Tries and Bloomfilters are wonderful algorithms, because they are simple, if you want something a tad bit more complicated use Locality-Sensitive Hashing to find similar documents from a big set of documents.
Meh. Deduplication is replacing identical byte sequences with a more optimal representation (it's a vocabulary transformation), while deduplication is replacing identical byte sequences with a singular token (it's a storage transformation). While the approaches are very similar, the difference is in the size of the atom and the scope of the data set.
Compression in computing already has a very specific meaning (it's a stream operation), and in general technical people do not like overloading (cue the "copyright infringement is not theft" or "a kilobyte is (not) 1000 bytes" rants). So stop trying to conflate the two terms, they do differ.
I agree with your sentiment wholeheartedly: precision in language and conversation is important.

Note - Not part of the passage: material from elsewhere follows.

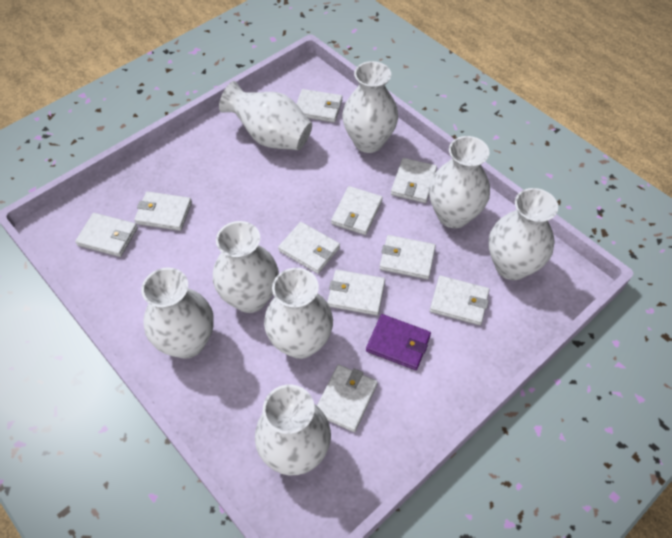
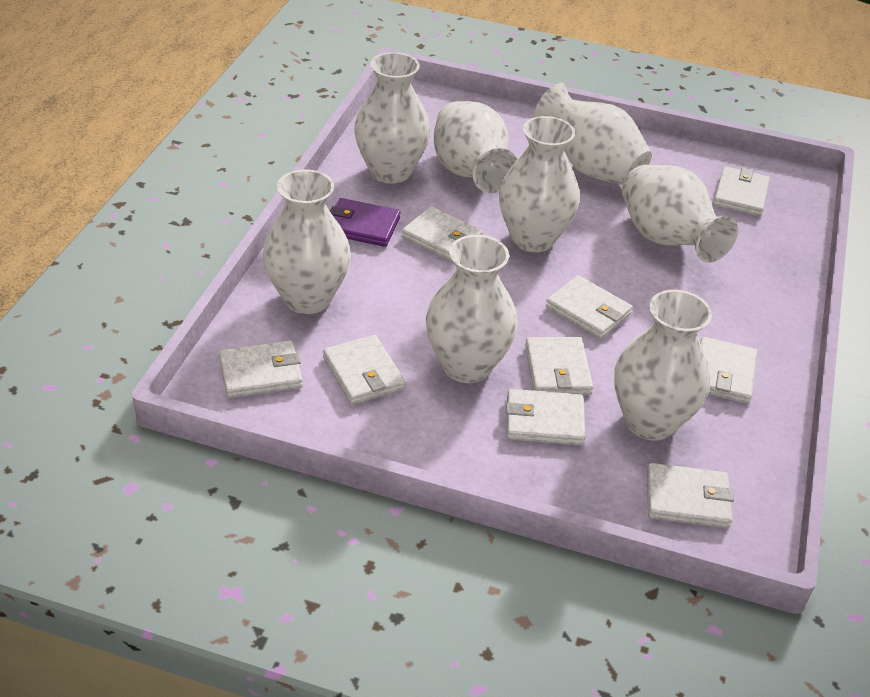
white wallet: 10 -> 9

Compression is an aspect of Information Theory or Entropy. From this perspective, it is the reduction of redundant bits of information in a given corpus (which is usually a stream because that's natural, but I don't know that there is an inherent requirement). All software which compresses data does so by finding and eliminating duplicate chunks of bits. The term "data deduplication" seems to have arisen in the tech industry to refer to compression algorithms on filesystems which use very large chunks of bits (files/blocks) compared to prior tools. But that's really just a marketing label. It's still a reduction in redundant bits of information stored, ergo it is still compression. The "technical people" in this conversation—Information Theorists—will see that deduplication:compression::square:shape, and no overloading has occurred.

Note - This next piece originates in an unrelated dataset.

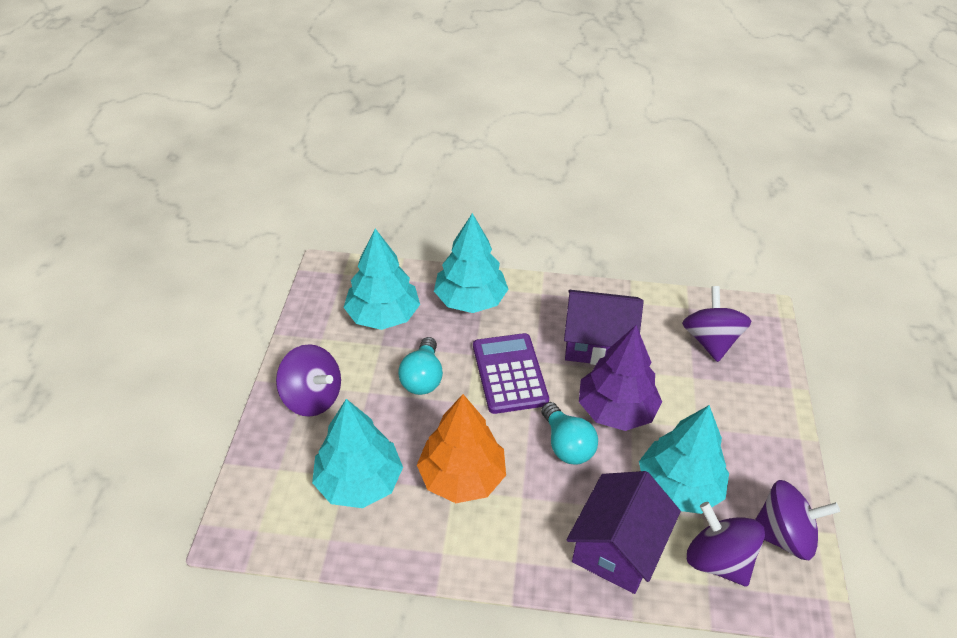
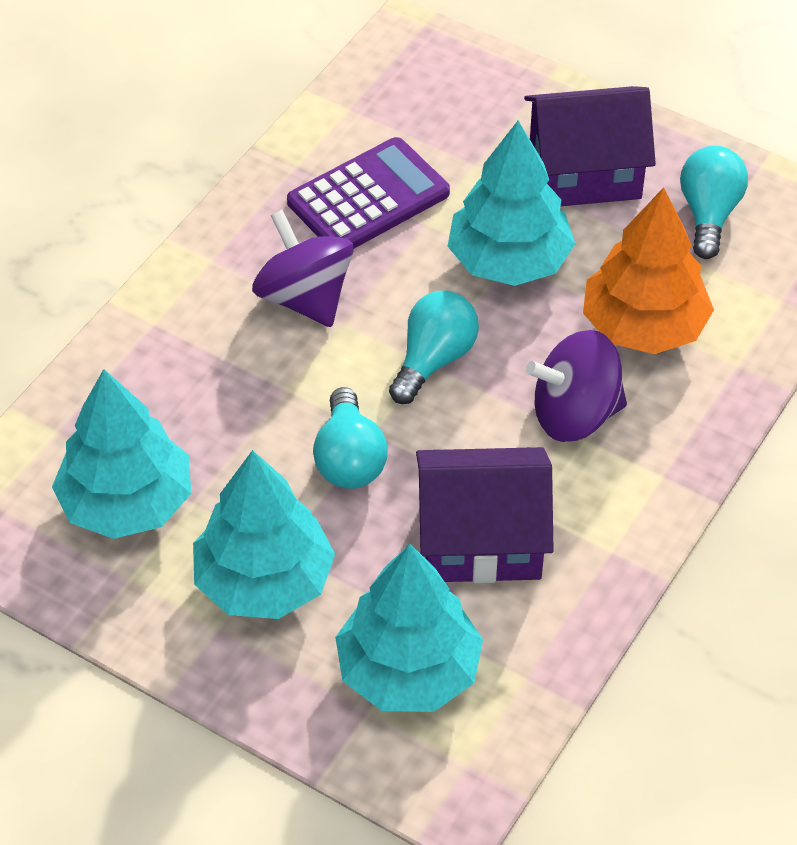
purple spinning top: 4 -> 2
purple tree: 1 -> 0
turquoise light bulb: 2 -> 3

In short, don't diss your roots.
Did you RTFA?
He said 7zip was too slow/CPU-intensive, and got worse compression with a solid archive (85%) than his custom solution (90%). AFAICT, going non-solid and backing off the compression setting would make it even worser, right?
And W/R/T this:
If you have a lot of duplication across files so far apart that they won't share a dictionary under LZMA2, you can get some improvement by first creating a master dictionary (across all files, ignore non-solid mode or solid block limits) for those duplicated chunks and then writing down all the pointer locations for them, then sending the rest of the data to LZMA2 to be compressed.

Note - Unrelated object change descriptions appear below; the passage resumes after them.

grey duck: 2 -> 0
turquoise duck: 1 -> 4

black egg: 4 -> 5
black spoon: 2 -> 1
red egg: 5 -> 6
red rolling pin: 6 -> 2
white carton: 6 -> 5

Which would more-or-less do what he's accomplishing, with two very big differences:
You can tune the performance however you want, and use whatever filters in whatever order you want.
If you would RTFA for 7Zip, you would realize that filters can have multiple output streams. You can have an "already compressed" stream that skips the LZMA2 compressor, you can have a "requires compression" stream that gets hit by LZMA2 afterward, you can have debug/control streams, whatever the fuck you want.
I simply gave a basic example of how to use 7zip with 2 encoding methods. PPMd is specifically for text and I guarantee you it's doing a much better job that this guy's custom shit. You can control performance, block size, memory constraints, whatever the fuck you want with 7zip. If you want to skip over emails below a given size for performance reasons, throw in a filter that does this. Hell, it can be adaptive and use your CPU / memory usage / estimate of desired time to complete as a parameter. If you want to have an adaptive dictionary, you can do that too. All you need to fucking do is have your filter pass out another stream. There's zero reason for a time-sensitive dictionary, however, because maintaining one is more work than simply adding on to an existing dictionary. You only get a benefit if you're dumb enough to try to rebuild the entire dictionary periodically.
And anyone who blocks them. They know they're a scummy site and REALLY want to be sending you spam.
That or a site that uses a service that blocks over 4,000 disposable e-mail address domains might just want a more persistent identifier to cut down on sockpuppet registrations.